There are probably a lot more than the 8 cars that I see out there in Worcester tonight.


----------



## Steve (Aug 25, 2014)

If you get a fare on the other side of Lake Quinsig and go out of Worcester does it not count? So many questions???

Last Sunday I did 4 hours with only one $6 fare, but no incentive money. Smells like bait n' switch to me!


----------



## Worcester Sauce (Aug 20, 2014)

Steve said:


> If you get a fare on the other side of Lake Quinsig and go out of Worcester does it not count? So many questions???
> 
> Last Sunday I did 4 hours with only one $6 fare, but no incentive money. Smells like bait n' switch to me!


According to the email the Worcester city area goes out as far east as rt 140 (there is a link in the email that brings up a map). If you had an acceptance rate of at least 80% you should have recieved the guarantee for your 4 hour shift last Sunday (minus your $6 fare).


----------



## cheerose (Aug 29, 2014)

I may be wrong, but I think that one of the requirements for the guarantee is that you earn a minimum of 2 fares for the particular time period.


----------



## Worcester Sauce (Aug 20, 2014)

cheerose said:


> I may be wrong, but I think that one of the requirements for the guarantee is that you earn a minimum of 2 fares for the particular time period.

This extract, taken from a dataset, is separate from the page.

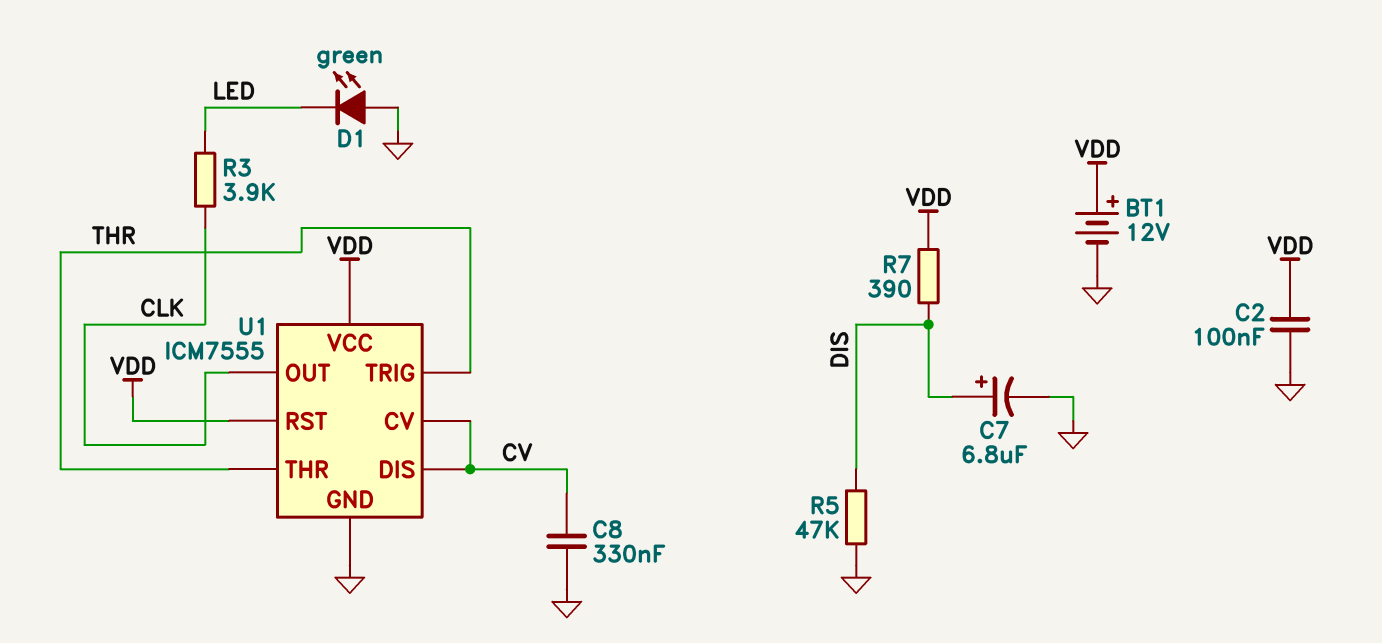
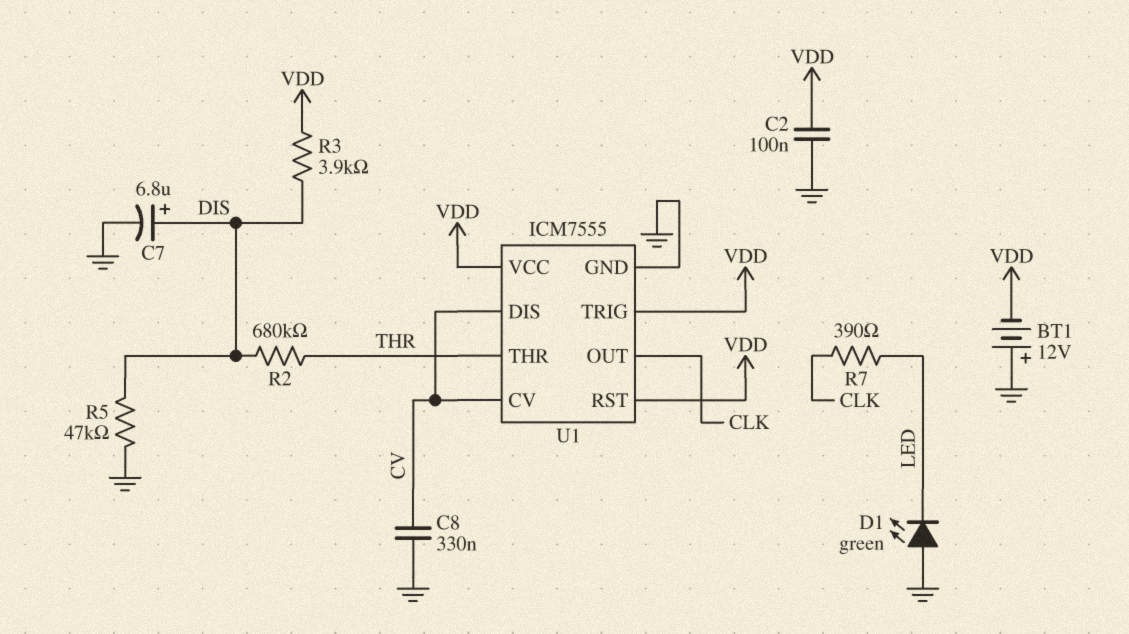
BT1: 12V (plus VDD, minus GND) -> 12V (plus GND, minus VDD)
R2: none -> 680k (DIS, THR)
R3: 3.9k (CLK, LED) -> 3.9k (DIS, VDD)
R7: 390 (DIS, VDD) -> 390 (CLK, LED)
U1 pin TRIG: THR -> VDD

I have seen some posts that are from areas that have minimum ride stipulations attached to the guarantee policies (along with either 80% or 90% acceptance rates. However I just double checked and this "special" only requires that one must have an 80% aceeptance rate. Nowhere does it mention a minimum number of hours online OR a minimum number of trips. That said, this forum is rife with examples of Uber "making up rules" retroactively.


----------



## Steve (Aug 25, 2014)

Right. I think Uber is making this up as they go along.

_Question:_ if I go off-line to use the restroom does that disqualify me? Or if my fat finger hits the off-line button and I log off for 20 seconds by mistake?


----------



## Worcester Sauce (Aug 20, 2014)

Steve said:


> Right. I think Uber is making this up as they go along.
> 
> _Question:_ if I go off-line to use the restroom does that disqualify me? Or if my fat finger hits the off-line button and I log off for 20 seconds by mistake?


off line should not be a disqualifier...only less than 80% acceptance rate,


----------



## Steve (Aug 25, 2014)

Hey Sauce did you drive all night or what?


----------



## Worcester Sauce (Aug 20, 2014)

Steve said:


> Hey Sauce did you drive all night or what?


I was online from 6pm to 2am. I got 3 trips. 1 trip from White City to Kelly SQ ($8), and the other two trips, the clients cancelled just before I arrived. So I accepted 100% of my trips and stayed within the greater Worcester City area (I made sure that when I was idle, waiting for a ping, that I was WEST of rt 140...around White City). It will be very interesting to see if I get the incentive.


----------



## Worcester Sauce (Aug 20, 2014)

Steve said:


> Hey Sauce did you drive all night or what?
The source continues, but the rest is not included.